1. Creating Amazon DynamoDB table
If Relational Database Shredder doesn't find a specified table - it will try to create it with default provisioned throughput, which might be not sufficient. This step is optional, but recommended.
The table name can be anything, but must be unique.

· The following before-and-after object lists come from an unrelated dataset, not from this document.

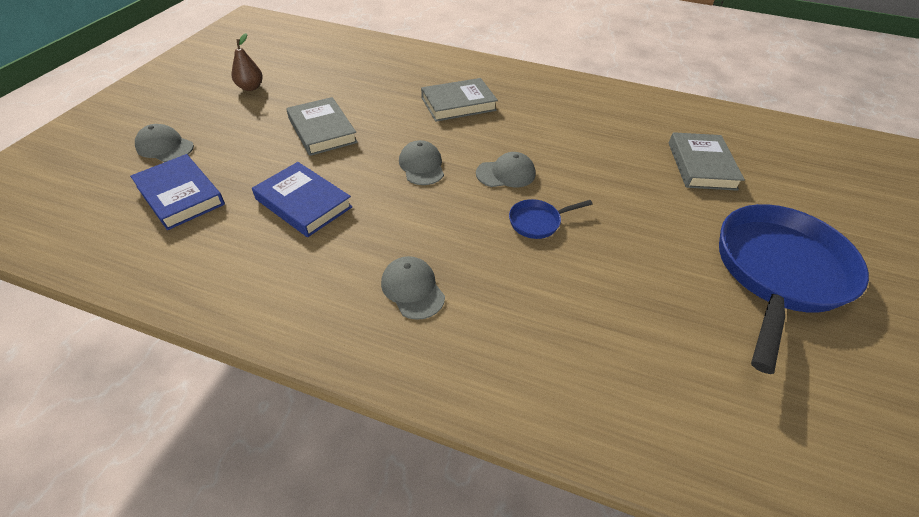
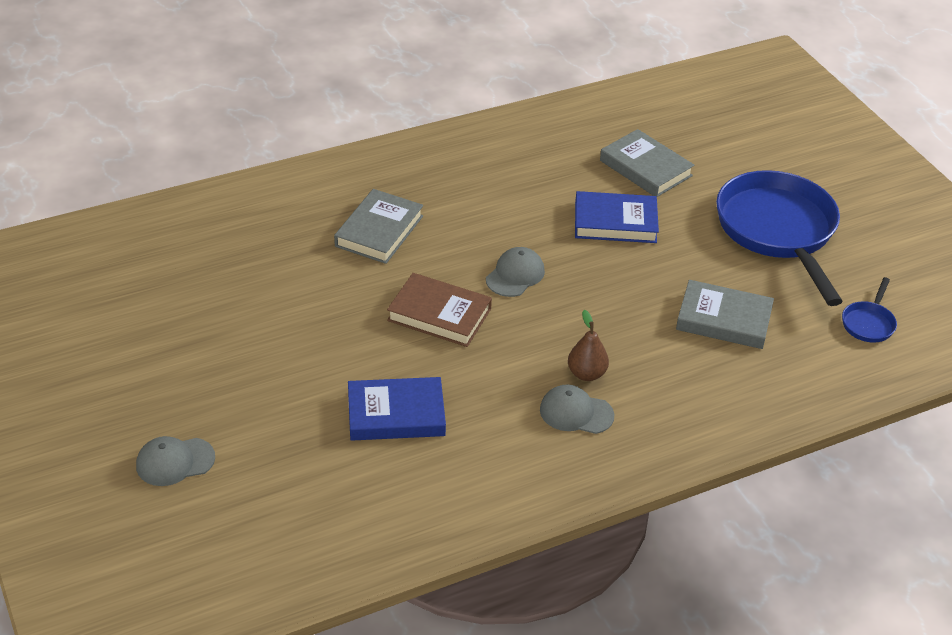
camera: 45 degrees left, 5 degrees down
(180, 195) = (279, 486): blue book -> blue book (615, 222)
(250, 87) = (139, 348): brown pear -> brown pear (586, 374)
(322, 130) = (298, 342): grey book -> grey book (723, 319)
(421, 166) = (439, 315): grey cap -> brown book
(537, 222) = (591, 300): blue pan -> blue pan (868, 323)

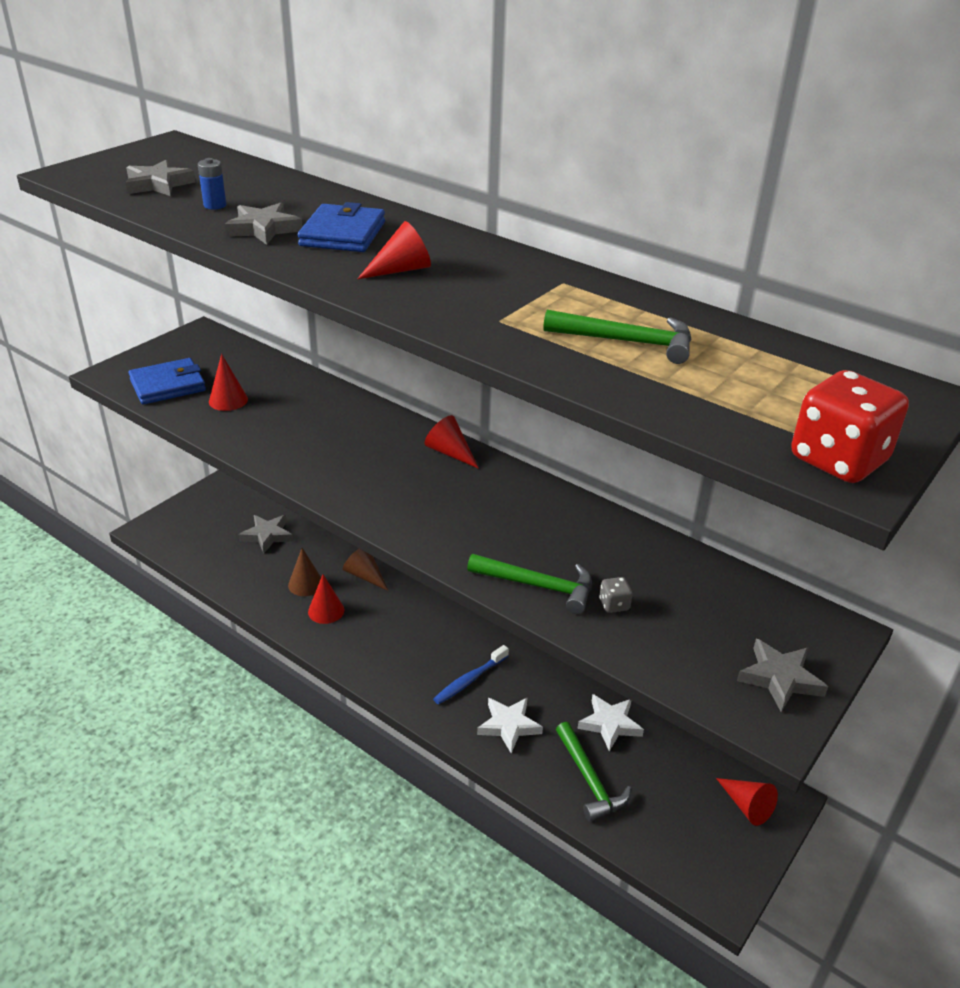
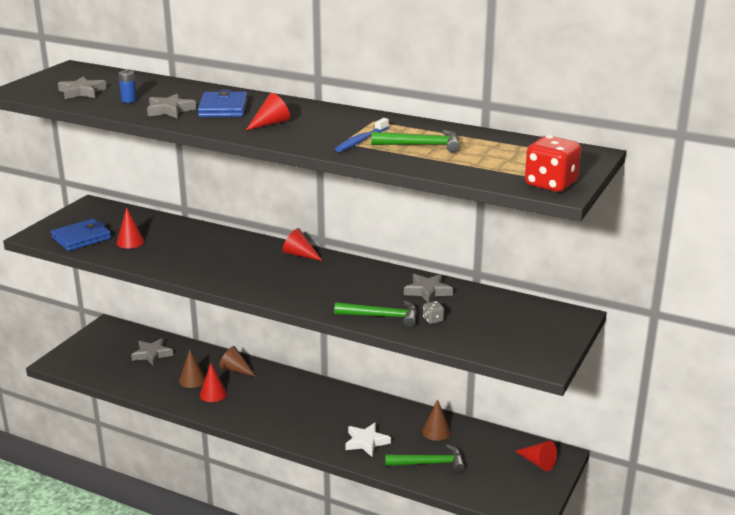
camera: 10 degrees left, 10 degrees down
(469, 680) = (331, 420): blue toothbrush -> blue toothbrush (361, 141)
(589, 779) = (429, 463): green hammer -> green hammer turned 60 degrees counterclockwise
(610, 724) = (436, 431): white star -> brown cone
(780, 678) = (543, 342): grey star -> grey star (428, 291)

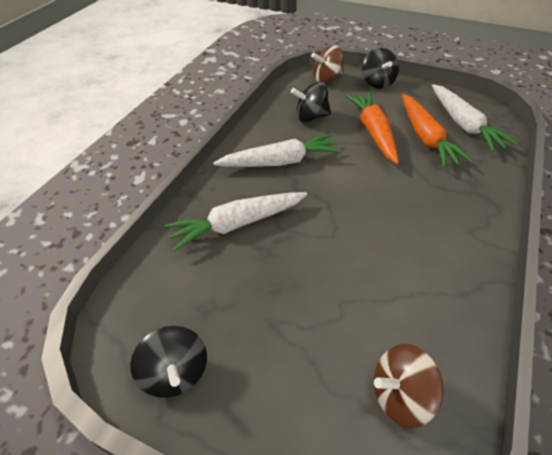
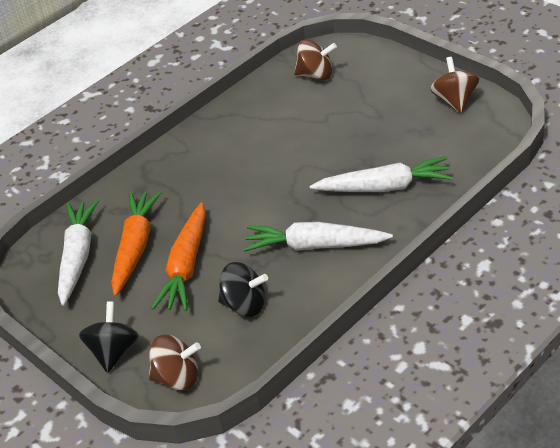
camera: 155 degrees left, 5 degrees down
(175, 373) = (455, 101): black spinning top -> brown spinning top

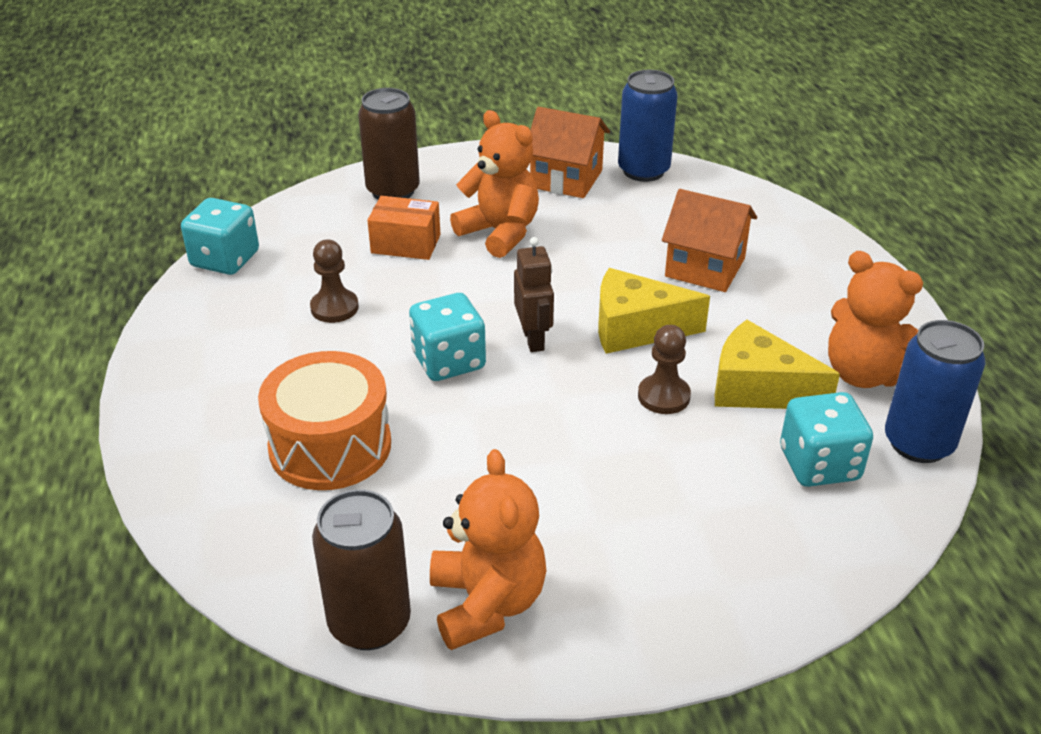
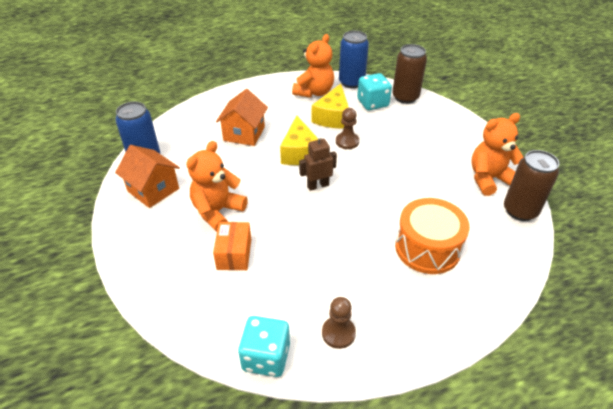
camera: 100 degrees left, 5 degrees up
(334, 308) = (310, 275): brown pawn -> brown pawn (338, 333)
(393, 191) = (166, 275): brown can -> brown can (405, 97)
(448, 361) = (345, 214): turquoise dice -> none
(566, 179) = (153, 190): orange house -> orange house turned 60 degrees counterclockwise

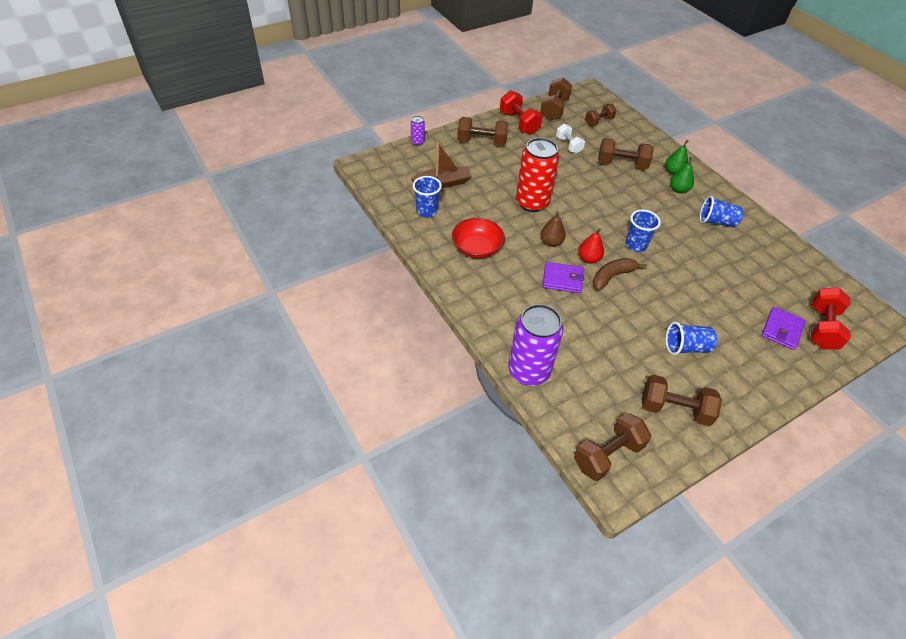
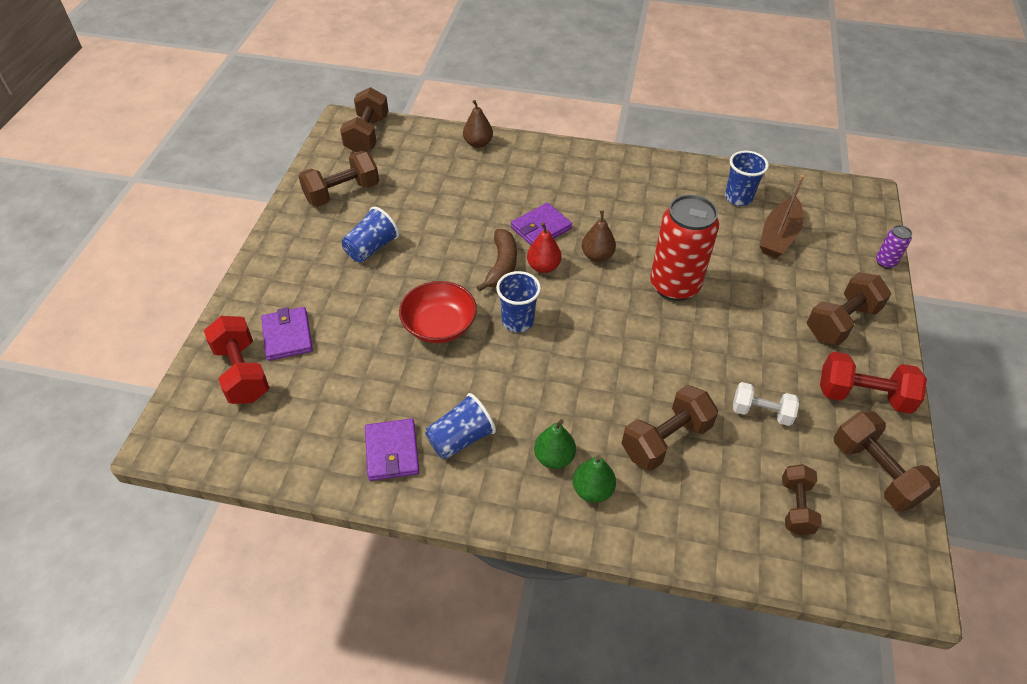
camera: 135 degrees right, 0 degrees up
(477, 248) = (646, 199): red bowl -> red bowl (439, 325)
(528, 371) = (478, 143): purple can -> brown pear
(755, 239) = (392, 451): none -> purple wallet

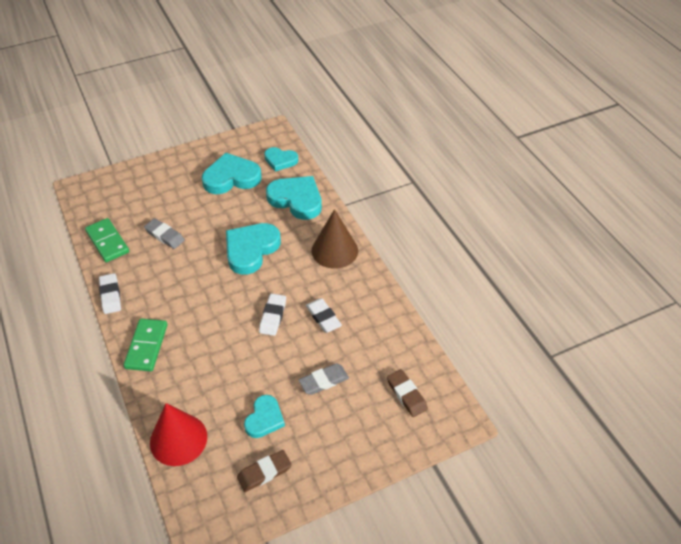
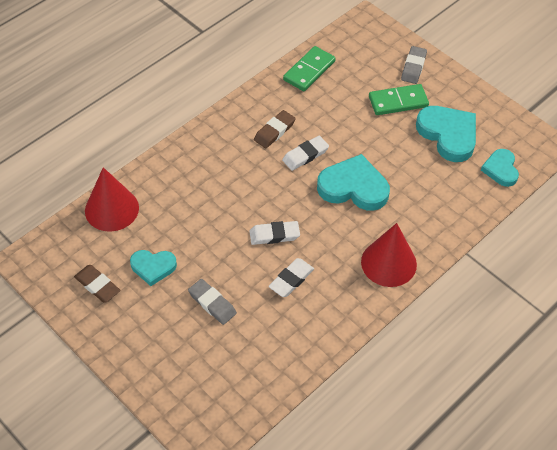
camera: 70 degrees right, 5 degrees up
(110, 295) = (246, 99): white eraser -> white eraser (305, 155)
(146, 346) = (200, 148): green domino -> green domino (398, 102)
(165, 236) = (338, 110): grey eraser -> grey eraser (413, 67)
(296, 200) = (447, 204): turquoise heart -> none
(334, 250) = (388, 263): brown cone -> red cone
(406, 395) = (221, 384): brown eraser -> brown eraser (274, 131)

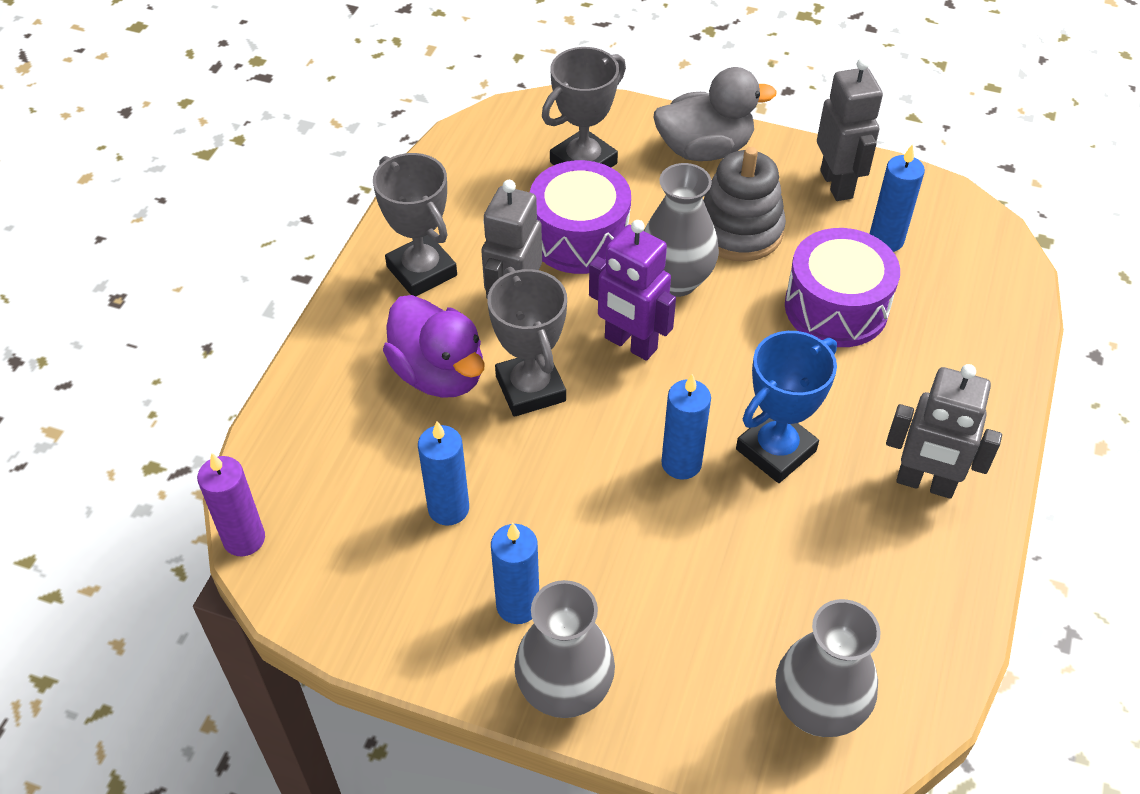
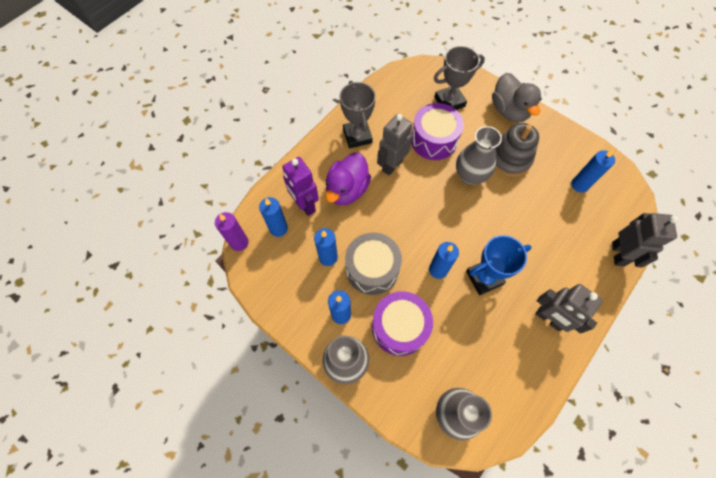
camera: 20 degrees right, 15 degrees up
(321, 487) = (278, 228): none -> blue candle
(439, 374) = (347, 190): purple duck -> purple duck turned 45 degrees clockwise
(530, 388) = (384, 210): grey trophy -> none
(549, 502) = (372, 269): none -> grey drum
(630, 344) = (437, 202): purple robot -> purple robot (305, 205)
(704, 149) = (509, 110): grey duck -> grey duck turned 60 degrees clockwise
(836, 307) = (541, 213): purple drum -> purple drum (399, 327)
(837, 184) = (567, 148): grey robot -> grey robot (618, 254)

Partition key must be called eventId
and have type String. Sort key must be called fingerprint
and have type String.
Uncheck "Use default settings" checkbox and set "Write capacity units" to 100. Capacity units value is individual and should tweaked depending on your cluster size.
Create Table
After table is created, write down "Amazon Resource Name (ARN)" in "Overview" tab. It should look similar to arn:aws:dynamodb:us-east-1:719197435995:table/one-more-deduplication-test
This ARN will be used in next step.
Finding the Table ARN
2. Setting up IAM Policy
Log into the AWS console, navigate to the IAM section and go to Policies:
Select Create Your Own Policy and choose descriptive name. Paste following JSON as Policy Document:
{
"Version": "2012-10-17",
"Statement": [
{
"Sid": "Stmt1486765706000",
"Effect": "Allow",
"Action": [
"dynamodb:CreateTable",
"dynamodb:DeleteTable",
"dynamodb:DescribeTable",
"dynamodb:PutItem"
],
"Resource": [
"arn:aws:dynamodb:us-east-1:719197435995:table/snowplow-deduplication"
]
}
]
}
Notice element in Resourse
array. It must be changed to your ARN from previous step.
dynamodb:CreateTable
and dynamodb:DeleteTable
are unnecessary if you already created table.
Attach the IAM policy